更多代码请见:https://github.com/xubo245/SparkLearning
Spark中组件Mllib的学习之分类篇
1解释
随机森林:RandomForest
大概思想就是生成多个决策树,都单独训练;如果来了一个数据,用各个决策树进行回归预测,如果是非连续结果,则取最多个数的值;如果连续,则取多个决策树结果的平均值。
2.代码:
```
/**
* @author xubo
* ref:Spark MlLib机器学习实战
* more code:https://github.com/xubo245/SparkLearning
* more blog:http://blog.csdn.net/xubo245
*/
package org.apache.spark.mllib.learning.classification
import org.apache.spark.mllib.tree.{RandomForest, DecisionTree}
import org.apache.spark.mllib.util.MLUtils
import org.apache.spark.{SparkConf, SparkContext}
/**
* Created by xubo on 2016/5/23.
*
*/
object DecisionTrees3GBT {
def main(args: Array[String]) {
val conf = new SparkConf().setMaster("local[4]").setAppName(this.getClass().getSimpleName().filter(!_.equals('$')))
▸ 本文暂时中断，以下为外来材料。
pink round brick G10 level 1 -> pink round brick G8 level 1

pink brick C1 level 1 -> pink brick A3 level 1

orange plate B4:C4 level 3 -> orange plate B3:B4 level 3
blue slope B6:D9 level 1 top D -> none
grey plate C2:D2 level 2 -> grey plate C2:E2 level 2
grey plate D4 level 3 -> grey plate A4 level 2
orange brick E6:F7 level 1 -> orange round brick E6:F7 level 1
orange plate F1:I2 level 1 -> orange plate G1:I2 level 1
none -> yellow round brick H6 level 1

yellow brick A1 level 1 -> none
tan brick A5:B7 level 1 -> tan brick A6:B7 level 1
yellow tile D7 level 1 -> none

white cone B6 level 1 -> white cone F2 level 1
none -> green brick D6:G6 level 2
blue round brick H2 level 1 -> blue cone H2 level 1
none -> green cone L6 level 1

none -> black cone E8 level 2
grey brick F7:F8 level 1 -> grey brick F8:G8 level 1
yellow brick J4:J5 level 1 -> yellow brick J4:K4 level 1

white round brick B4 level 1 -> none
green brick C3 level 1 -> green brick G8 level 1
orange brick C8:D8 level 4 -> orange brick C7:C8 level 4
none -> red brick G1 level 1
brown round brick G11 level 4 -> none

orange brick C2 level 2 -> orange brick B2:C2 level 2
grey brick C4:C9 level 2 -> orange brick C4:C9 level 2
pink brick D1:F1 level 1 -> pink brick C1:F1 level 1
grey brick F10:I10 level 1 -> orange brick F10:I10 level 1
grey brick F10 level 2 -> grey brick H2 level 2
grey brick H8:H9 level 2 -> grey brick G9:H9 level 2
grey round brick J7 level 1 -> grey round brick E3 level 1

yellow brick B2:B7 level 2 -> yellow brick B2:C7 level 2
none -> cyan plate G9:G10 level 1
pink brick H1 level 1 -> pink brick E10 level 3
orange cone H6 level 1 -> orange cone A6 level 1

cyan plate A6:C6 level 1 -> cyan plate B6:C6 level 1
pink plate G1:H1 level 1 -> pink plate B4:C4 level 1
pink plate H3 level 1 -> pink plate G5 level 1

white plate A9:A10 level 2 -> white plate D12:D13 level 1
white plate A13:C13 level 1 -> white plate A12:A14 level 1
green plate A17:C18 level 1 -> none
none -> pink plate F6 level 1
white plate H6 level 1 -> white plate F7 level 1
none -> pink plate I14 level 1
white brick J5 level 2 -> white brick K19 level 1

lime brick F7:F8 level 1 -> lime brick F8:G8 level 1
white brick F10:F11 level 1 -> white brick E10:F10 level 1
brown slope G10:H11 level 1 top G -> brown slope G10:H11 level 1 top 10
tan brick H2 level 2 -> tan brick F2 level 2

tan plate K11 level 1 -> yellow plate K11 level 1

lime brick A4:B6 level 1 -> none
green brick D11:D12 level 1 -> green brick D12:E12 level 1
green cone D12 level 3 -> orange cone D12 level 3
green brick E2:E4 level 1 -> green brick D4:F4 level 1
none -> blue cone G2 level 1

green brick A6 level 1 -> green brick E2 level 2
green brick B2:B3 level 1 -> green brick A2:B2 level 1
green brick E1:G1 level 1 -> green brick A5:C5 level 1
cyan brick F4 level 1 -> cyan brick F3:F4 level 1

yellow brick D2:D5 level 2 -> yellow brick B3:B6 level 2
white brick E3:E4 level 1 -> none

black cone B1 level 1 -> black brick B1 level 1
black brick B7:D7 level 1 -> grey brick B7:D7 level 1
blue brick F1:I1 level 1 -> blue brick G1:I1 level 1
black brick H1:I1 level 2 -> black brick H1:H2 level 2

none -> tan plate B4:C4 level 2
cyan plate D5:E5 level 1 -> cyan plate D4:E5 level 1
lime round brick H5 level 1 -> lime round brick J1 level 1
val sc = new SparkContext(conf)
// Load and parse the data file.
val data = MLUtils.loadLibSVMFile(sc, "file/data/mllib/input/classification/dt.txt")
val numClasses = 2 //设定分类的数量
val categoricalFeaturesInfo = Map[Int, Int]() //设置输入数据格式
val numTrees = 3 //设置随机雨林中决策树的数目
val featureSubsetStrategy = "auto" //设置属性在节点计算数
val impurity = "entropy" //设定信息增益计算方式
val maxDepth = 5 //设定树高度
val maxBins = 3 //设定分裂数据集
val model = RandomForest.trainClassifier(data, numClasses, categoricalFeaturesInfo,
numTrees, featureSubsetStrategy, impurity, maxDepth, maxBins) //建立模型
model.trees.foreach(println) //打印每棵树的相信信息
val labelAndPreds = data.take(2).map { point =>
val prediction = model.predict(point.features)
(point.label, prediction)
}
labelAndPreds.foreach(println)
println(model.toDebugString)
sc.stop
}
}
```
3.结果:
```
DecisionTreeModel classifier of depth 2 with 5 nodes
DecisionTreeModel classifier of depth 1 with 3 nodes
DecisionTreeModel classifier of depth 0 with 1 nodes
(1.0,1.0)
(0.0,0.0)
TreeEnsembleModel classifier with 3 trees
Tree 0:
If (feature 2 <= 0.0)
If (feature 0 <= 0.0)
Predict: 0.0
Else (feature 0 > 0.0)
Predict: 1.0
Else (feature 2 > 0.0)
Predict: 0.0
Tree 1:
If (feature 2 <= 0.0)
Predict: 1.0
Else (feature 2 > 0.0)
Predict: 0.0
Tree 2:
Predict: 1.0
```
参考
【1】http://spark.apache.org/docs/1.5.2/mllib-guide.html
【2】http://spark.apache.org/docs/1.5.2/programming-guide.html
【3】https://github.com/xubo245/SparkLearning